Soy 1.400 centímetros cúbicos de gelatinoso cerebro. Soy 86.000 millones de neuronas altamente interconectadas, creando la red de circuitos más compleja del universo (que sepamos). Mis neuronas se agrupan creando módulos funcionales: percepción, lenguaje simbólico y articulado, memoria, cálculo, imaginación, consciencia… En un principio, estas facultades sirven para nuestra supervivencia tanto como las garras al león o las alas a la mariposa, pero ocurrió algo bastante extraño: colateralmente, accidentalmente, sin propósito ni intención alguna, las viejas facultades permitieron nuevas funcionalidades alejadas de la supervivencia, de la estricta tiranía del gen. Los seres humanos podemos hacer cosas que no sirven para sobrevivir, es más, incluso que perjudiquen nuestra supervivencia (podemos hasta suicidarnos). Quizá como fruto de la ineficiencia de un organismo diseñado por la chapucera selección natural, podemos realizar acciones biológicamente inútiles y que además, paradoja de las paradojas, solemos considerar como las más altas y excelentes del espíritu humano: el arte, la religión, la filosofía… Son actividades, a priori, de difícil explicación evolutiva (o, al menos, de explicación poco intuitiva) y que nos diferencian definitivamente de nuestros parientes primates. Ningún ser vivo no humano se pregunta por el sentido de su propia existencia. Ningún ser vivo no humano escribe el artículo que ahora mismo lees; ni, evidentemente, es capaz de leerlo.

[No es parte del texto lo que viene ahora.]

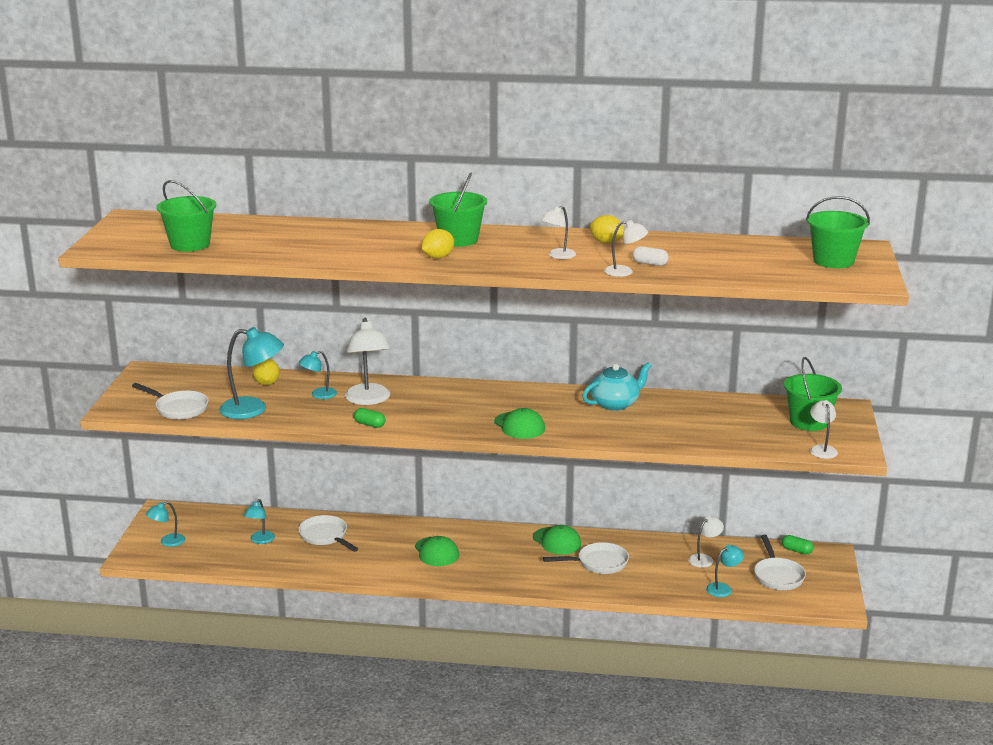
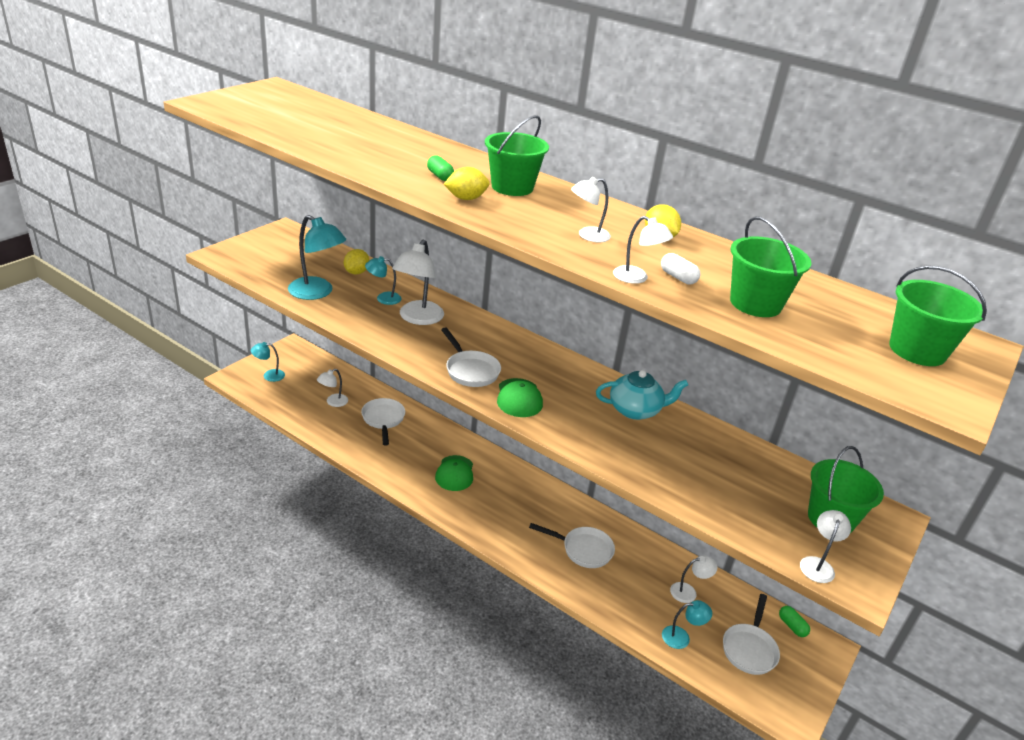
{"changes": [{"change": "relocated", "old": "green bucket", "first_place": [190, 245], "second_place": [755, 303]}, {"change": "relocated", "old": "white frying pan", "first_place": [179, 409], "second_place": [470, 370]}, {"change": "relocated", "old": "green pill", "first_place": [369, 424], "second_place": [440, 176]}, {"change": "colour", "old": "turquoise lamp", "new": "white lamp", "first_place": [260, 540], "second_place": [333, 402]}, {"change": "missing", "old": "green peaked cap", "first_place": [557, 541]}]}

Resulta realmente asombroso que lo que nos hace únicos, la razón de nuestro orgullo como especie, nuestras capacidades cognitivas superiores, no sean más que subproductos de un cerebro mal hecho. Según el neurólogo David Linden, las limitaciones de un diseño cerebral extravagante fueron los que condujeron a la aparición de estos rasgos humanos únicos y trascendentales. Linden no para de repetir que el cerebro es un Kludge, palabra inglesa formada por las iniciales de los adjetivos Klumsy (torpe), lame (poco convincente), ugly (feo), dumb (tonto), [but] good enough ([pero] bastante bueno). Y así es: la base de todo lo que somos no es más que poco más que un triste litro de masa gelatinosa que se desparramaría fácilmente ante el menor contacto si no estuviera protegido por nuestro duro cráneo, pero que, sorprendentemente, funciona bastante bien. Nuestro cerebro nunca estuvo hecho ni para que fuésemos felices (seguramente un homínido “demasiado feliz” no duraría mucho en la sabana africana de hace un millón de años) ni para que conociéramos verdaderamente la realidad (solo conozco lo que me hace más apto). Nuestro cerebro está hecho para sobrevivir y, a parte, como una extravagancia, podemos pintar las cuevas de Altamira, construir catedrales y llevar robots a Marte. La conclusión puede ser desoladora: quizá todo lo que pensamos como importante, lo que valoramos como maravilloso, no sea más que, en las hermosas palabras de Shakespeare, “un cuento contado por un idiota, lleno de ruido y furia, que nada significa”. O también puede ser edificante: independientemente de su accidental origen, nuestra mente es algo espectacular. El genial matemático Blaise Pascal decía que el ser humano era la caña más endeble de la naturaleza, pero una caña pensante, y eso le hacía más grande que el mismo universo, inmenso pero totalmente ignorante de su propia existencia. Quizá la interpretación correcta sea un punto medio entre ambas: la grandeza del ser humano reside en ser el único ente capaz de darse cuenta de lo miserable que es. Algo es algo.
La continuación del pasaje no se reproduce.